They'll probably never stop serving those old URLs because who KNOWS where they might still be in use. One of surely a million examples of weird little legacy things Google is stuck with.

xnx

That's good! Cool URLs never die. I thought they would be able to do a more effective search of their codebase to find references to their old logo in their own code.

jeffbee

I tried to guess what it might be ... I went to check moon.google.com, one of the older apps/jokes that I can recall still running. It seems that they got someone to update moon.google.com with a more recent look and feel, and dozens of moons instead of just the one.

And people say Google abandons products.

xnx

I'll share the url somewhere if I come across it again.

belter

> It must be a daunting chore to maintain all the legacy pages.

Clearly $350 billion revenue in 2024 is not enough...

Magmalgebra

Something that can be hard to appreciate if you haven't managed this sort of project is that it can be surprisingly hard to throw money at the problem.

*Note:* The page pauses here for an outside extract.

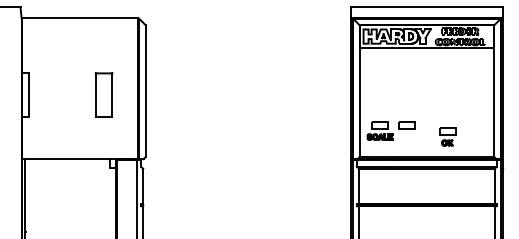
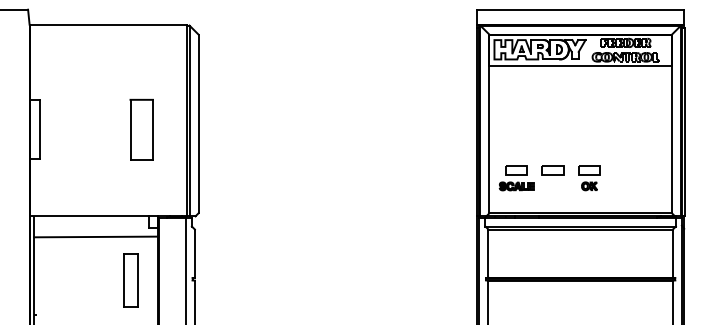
part: (447, 136) -> (589, 177), moved
line: (70, 174) -> (96, 237), added
part: (95, 205) -> (130, 279), added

If you try to hire at your regular "bar" for skill for boring work like this - people will often quit. This is one of the reasons many company's integrations are lacking despite it being a strategic interest - integration work is miserable and doesn't help your career.

Hiring below the skillbar at the same pay, is dangerous and often doesn't actually work out - if it was that easy someone more skilled probably would have fixed this a while ago.

So you try to pay more for the miserable work - but hold on, now you have to pay out of band salaries, and legal tells you that opens you to massive liabilities.

Ok - maybe you can just level them differently? No, HR will tell you that will mess with all your internal level processes - which are key to running the company. They're going to add a lot of additional overhead tracking these "fake" leveling bands and dealing with the consequences.

None of this means the problem is literally unsolvable, but it now requires a huge amount of time and effort from people near the top of the company who everyone would much rather spend their time on making the company better.

All of this to say - sure you could solve this problem, but it's actually much more complex than adding some line items to a budget.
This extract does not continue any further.